By downloading and sharing the new film Revolution, you can help us foster leadership and action for the ocean.
Our ocean is precious. It is like the Earth’s circulatory system: it performs numerous vital functions which make the planet habitable. It provides us with food, freshwater, energy, medicine and the phytoplankton that lives in it provides half the oxygen we breathe.
Despite the important role it plays in all our lives, the ocean faces growing threats. One of the biggest is climate change, which results in ocean acidification and rising sea levels, and you can find out a bit more about acidification below.
Now, four years and 15 countries in the making, a new film by Canadian environmentalist and documentary maker Rob Stewart, explores the changes taking place in our ocean and other ecosystems, and calls on us to take action. Richard Branson described the film as "A stunning adventure!"

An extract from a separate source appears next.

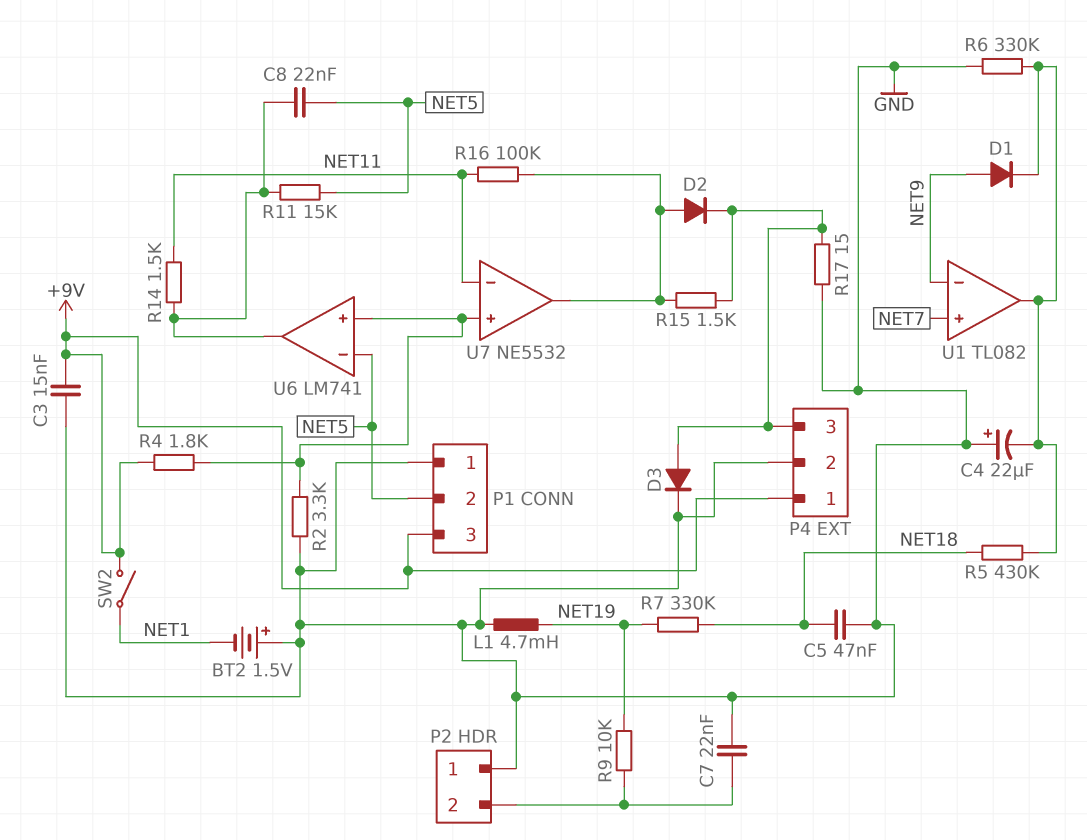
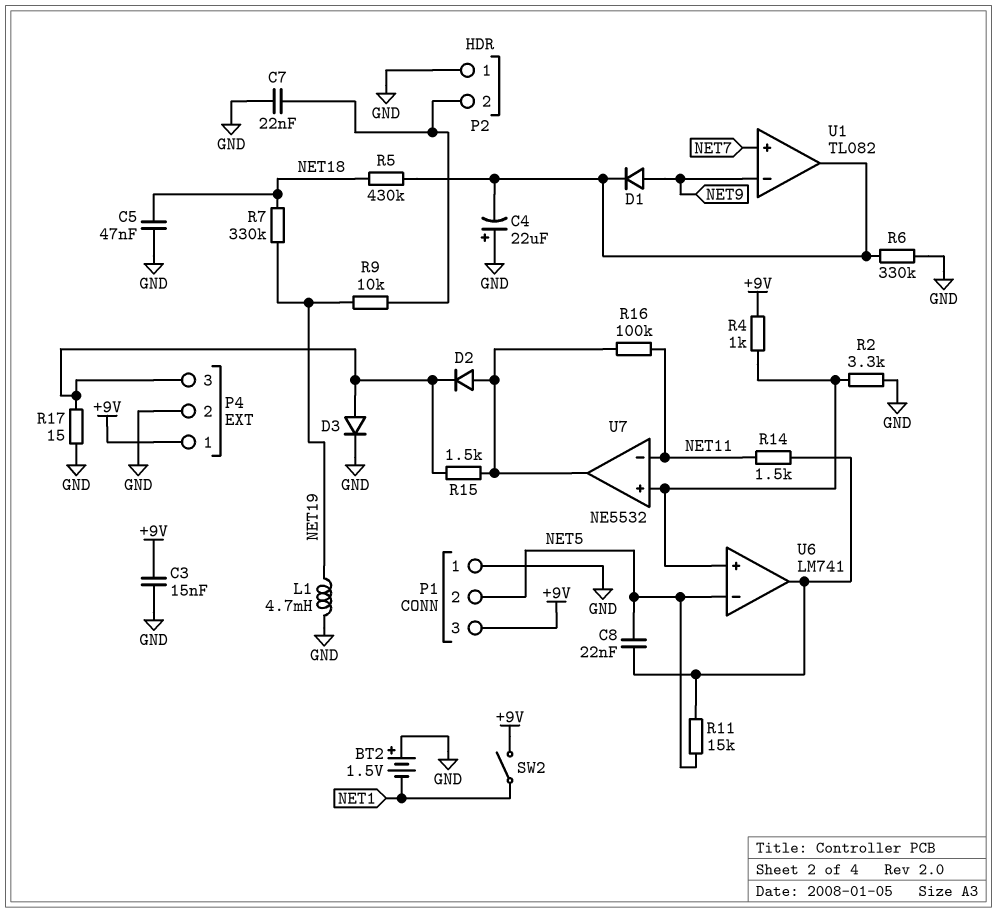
R4: 1.8k (+9V, U6/in+) -> 1k (+9V, U6/in+)

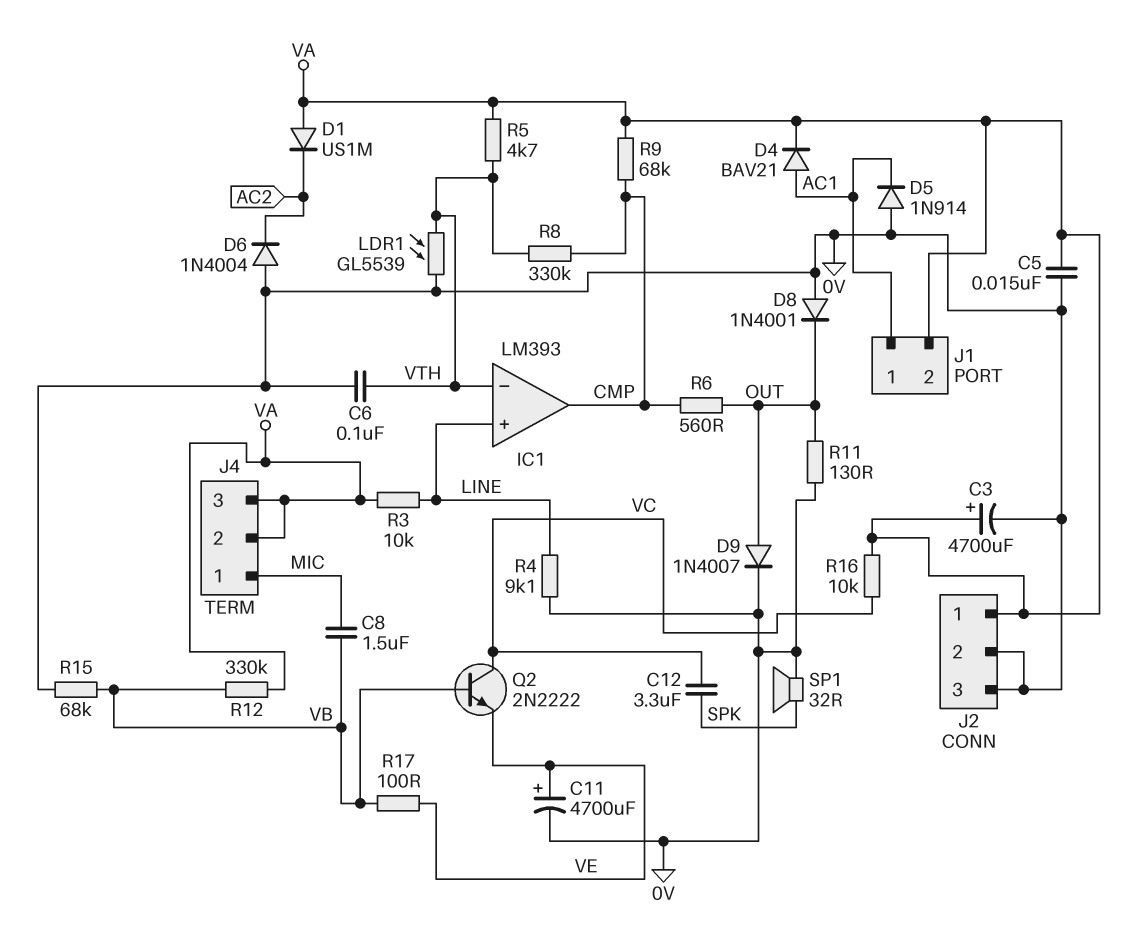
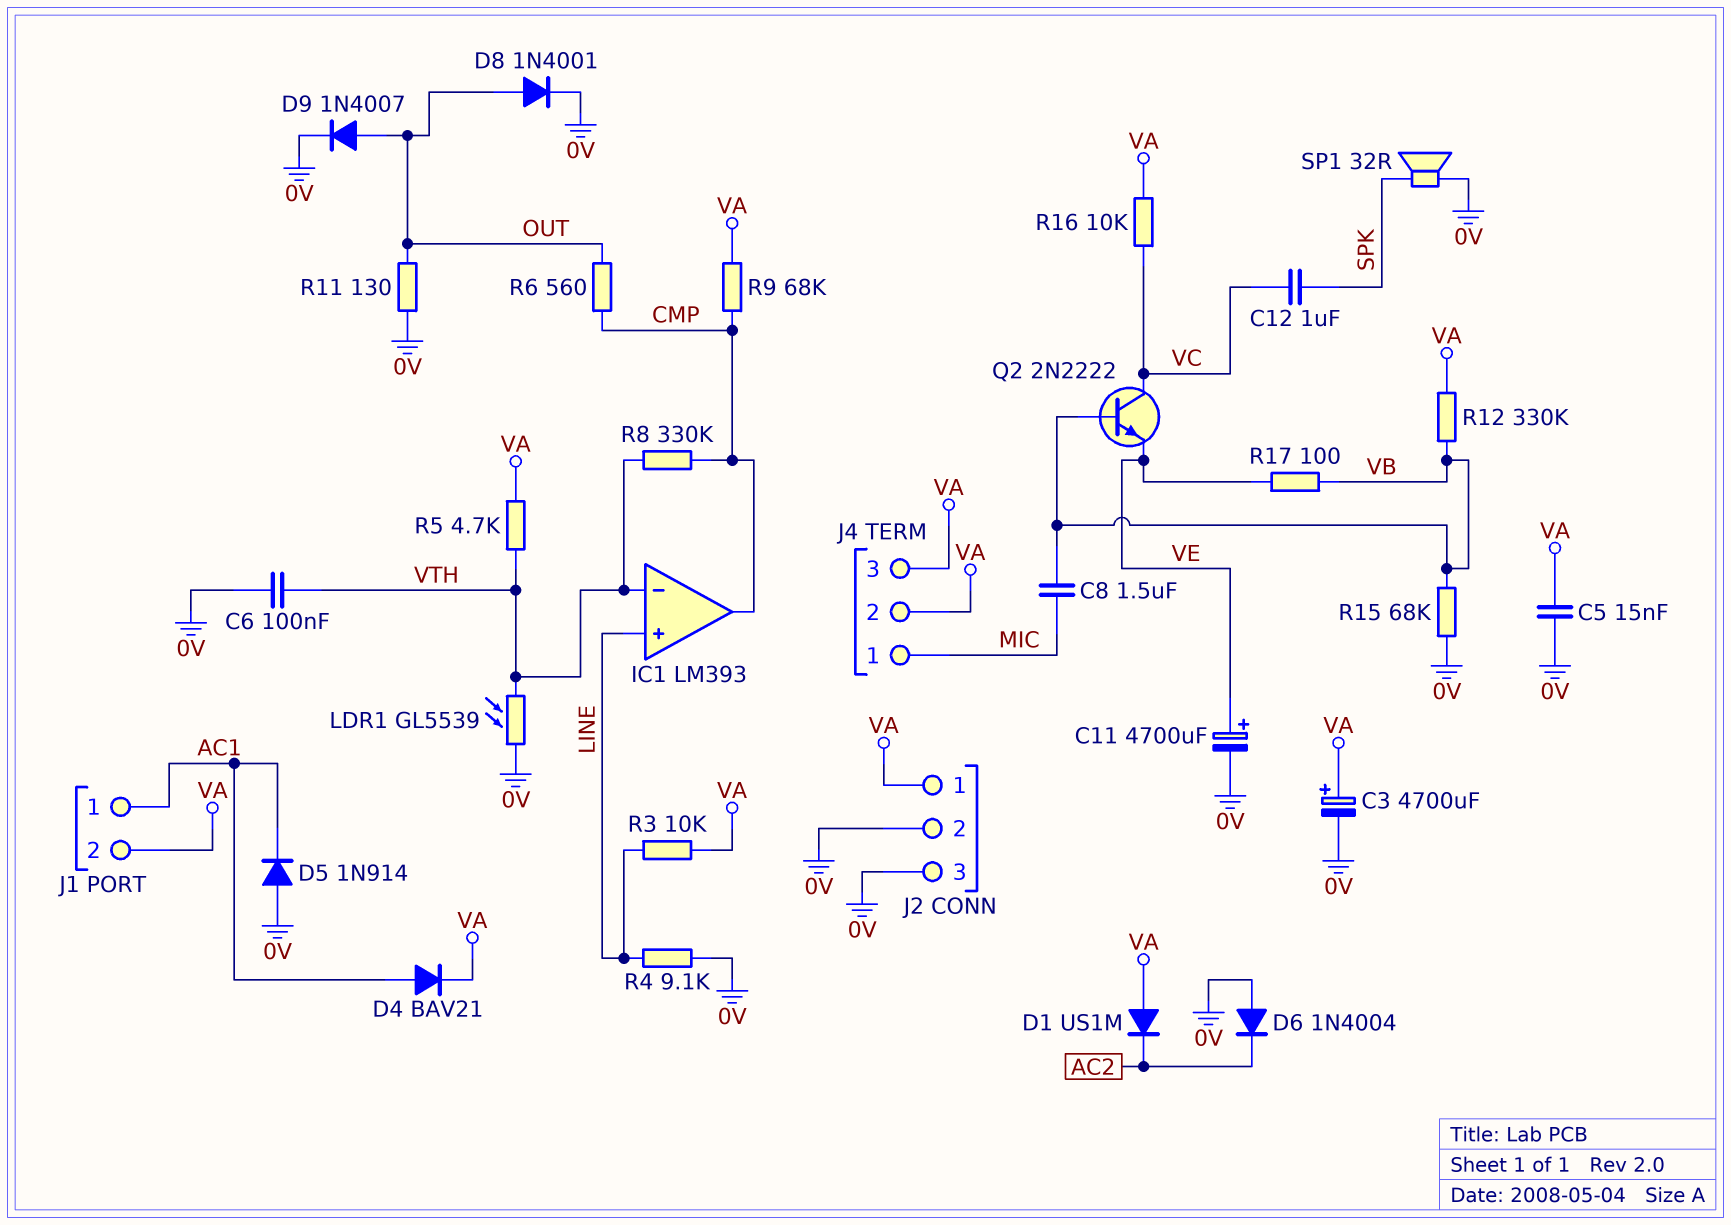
C12: 3.3uF (SPK, VC) -> 1uF (SPK, VC)
D8: diode 1N4001 (A 0V, K OUT) -> diode 1N4001 (A OUT, K 0V)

And it couldn’t have come at a better time. We need to change the way we interact with the planet urgently. We must be stewards of its resources, not tyrannical owners. This year, the world will come together to make a new climate agreement and put in place a set of goals that will guide our future development. We must work to make those agreements ambitious, and to put the ocean at the centre of both.
What you can do
- Watch the film via the link above. It costs $3.99 to stream and $5.99 to download. Half of that will go direct to Ocean Unite, which unites and amplifies the voices of influential people and organisations to secure a healthy and vital future for the ocean. Any funds received will go where they are needed the most – to foster leadership, commitment and action for the ocean. You can find out more about Ocean Unite here.
- Share it on your social media channels using the hashtag #revolutionchallenge and this link: virg.in/FdgMK. The more people who see it and share it, the more we can change!
What is ocean acidification?
As we have been releasing more carbon dioxide into the atmosphere from burning fossil fuels, the ocean has been absorbing approximately a third of it since pre-industrial times. As seawater absorbs the carbon dioxide from the air, it becomes progressiely more acidic. Right now, the ocean is acidifying faster than at any time in the last 65 million years, and possibly the last 300 million years.
This is a relatively new field of research and there is much to learn, but this change in chemistry has potentially huge implications for ocean life and the services it delivers. Acidification is an additional stress factor for the ocean which is already under immense duress from increasing demand for resources, technological advances, overfishing, pollution, biodiversity and habitat loss, alongside weak governance. In addition, the current extinction rate is roughly 1,000 times faster than the average pace in Earth's history. That makes this the fastest extinction event on record.